Marcus Jackson

No. 5, 8
- Position:: Quarterback

Personal information
- Born:: November 30, 1986 (age 38) Houston, Texas
- Height:: 6 ft 1 in (1.85 m)
- Weight:: 215 lb (98 kg)

Career information
- High school:: Houston (TX) Westside
- College:: TCU
- Undrafted:: 2010

Career history
- Wichita Wild (2012); Texas Revolution (2013); San Antonio Talons (2013–2014); Wichita Falls Nighthawks (2015);

Career Arena League statistics
- Comp–Att:: 9–15
- Passing Yards:: 117
- TD–INT:: 1–1
- Rushing Yards:: 43
- Rushing TDs:: 3
- Stats at ArenaFan.com

= Marcus Jackson =

American football player (born 1986)

Marcus Jackson (born November 30, 1986) is an American former professional football quarterback. Jackson played college football for the TCU Horned Frogs football team.

==Early life==
Jackson attended Westside High School in Houston, Texas. While at Westside, Jackson was a member of the football team.
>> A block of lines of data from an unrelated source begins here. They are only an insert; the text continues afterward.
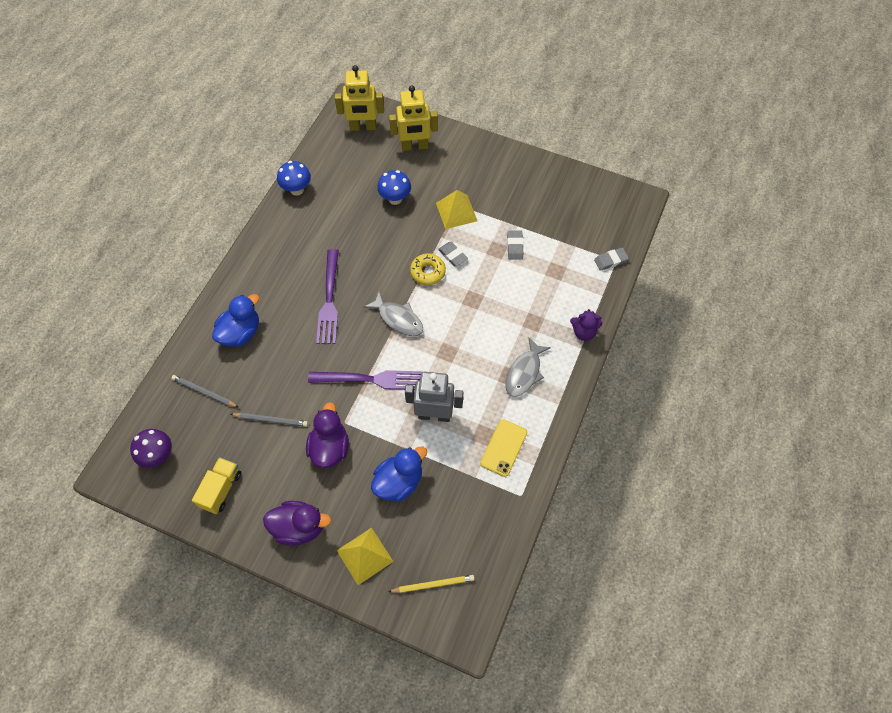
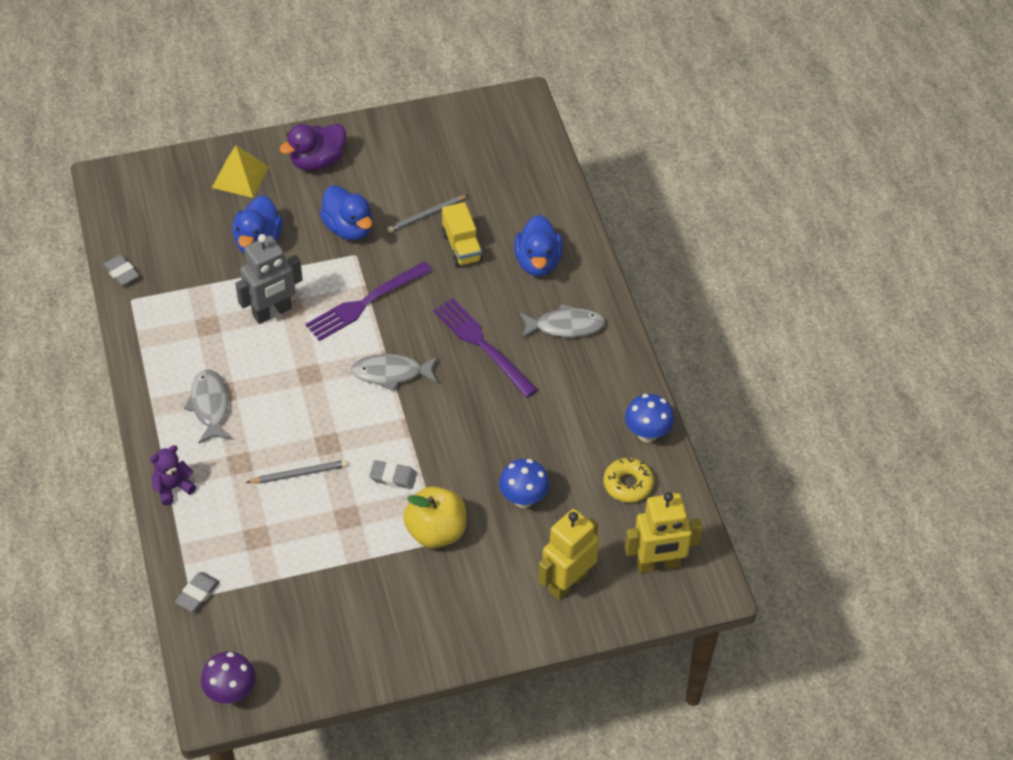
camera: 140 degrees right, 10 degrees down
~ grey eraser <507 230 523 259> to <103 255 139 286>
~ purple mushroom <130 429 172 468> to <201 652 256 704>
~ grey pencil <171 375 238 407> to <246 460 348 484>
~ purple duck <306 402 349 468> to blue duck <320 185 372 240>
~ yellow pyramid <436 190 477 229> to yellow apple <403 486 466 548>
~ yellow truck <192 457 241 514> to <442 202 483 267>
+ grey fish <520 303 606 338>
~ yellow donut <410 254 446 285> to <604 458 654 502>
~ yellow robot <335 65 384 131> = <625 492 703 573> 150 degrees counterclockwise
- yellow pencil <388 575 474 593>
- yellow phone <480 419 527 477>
Jackson committed to Texas Christian University on January 31, 2005. He choose TCU over football scholarships from Baylor, Houston, Louisiana Tech & Louisiana–Lafayette.

College recruiting information
| Name | Hometown | High school / college | Height | Weight | 40^{‡} | Commit date |
| Marcus Jackson QB | Houston, Texas | Westside H.S. | 6 ft 1 in (1.85 m) | 195 lb (88 kg) | 4.77 | Jan 31, 2005 |
Star ratings: Scout: Rivals: 247Sports: N/A ESPN grade: NR
Overall recruiting rankings: Scout: -- (QB) Rivals: -- (QB), -- (TX) ESPN: -- (QB)
Note: In many cases, Scout, Rivals, 247Sports, and ESPN may conflict in their listings of height and weight.; In these cases, the average was taken. ESPN grades are on a 100-point scale.; Sources: "TCU Football Commitment List (26)". Rivals.com. Retrieved August 7, 2013.; "TCU College Football Recruiting Commits". Scout.com. Retrieved August 7, 2013.; "Scout.com Team Recruiting Rankings". Scout.com. Retrieved August 7, 2013.; "2005 Team Ranking". Rivals.com. Retrieved August 7, 2013.;

==College career==
Jackson redshirted his freshman year at TCU, before finding himself as the back up to Jeff Ballard during his redshirt-freshman season. In 2007, Jackson was giving the opportunity to compete for the starting quarterback job, but lost the battle to Andy Dalton. Jackson spent the duration of his career as a backup to Dalton, with the exception of starting two games in 2008 during a Dalton injury.

===Statistics===
Through end of the 2009 season, Jackson's college statistics are as follows:

|  |  | Passing |  |  |  |  |  |  | Rushing |  |  |
|---|---|---|---|---|---|---|---|---|---|---|---|
| Season | Team | Rating | Att | Comp | Pct | Yds | TD | INT | Att | Yds | TD |
| 2006 | TCU | 143.2 | 44 | 26 | 59.1 | 386 | 2 | 1 | 24 | 53 | 0 |
| 2007 | TCU | 107.0 | 69 | 35 | 50.7 | 368 | 3 | 1 | 58 | 187 | 2 |
| 2008 | TCU | 116.4 | 62 | 35 | 56.5 | 372 | 3 | 2 | 70 | 384 | 4 |
| 2009 | TCU | 361.6 | 2 | 2 | 100.0 | 23 | 1 | 0 | 18 | 71 | 0 |
|  | Totals | 122.2 | 177 | 98 | 55.4 | 1,149 | 9 | 4 | 170 | 695 | 6 |

==Professional career==
Jackson signed to play indoor football for the Wichita Wild of the Indoor Football League (IFL) for the 2012 season. Jackson helped the Wild finish with an 8-6 record during the regular season, after the team started 0-4. Jackson threw for 19 touchdowns, as well as running in 3 more touchdowns.

Jackson played the 2013 indoor season with the expansion Texas Revolution, also of the IFL. The Revolution finished a disappointing 5-9.

Jackson was signed by the San Antonio Talons of the Arena Football League just days prior to the Talon's final game of the season. Following practice, Jackson was named the backup to Robert Kent, but with Kent struggling during the game, Jackson came in for Kent, rushing for 3 touchdowns and throwing for another, upsetting the Philadelphia Soul.

In November 2014, Jackson signed with the Wichita Falls Nighthawks of the IFL.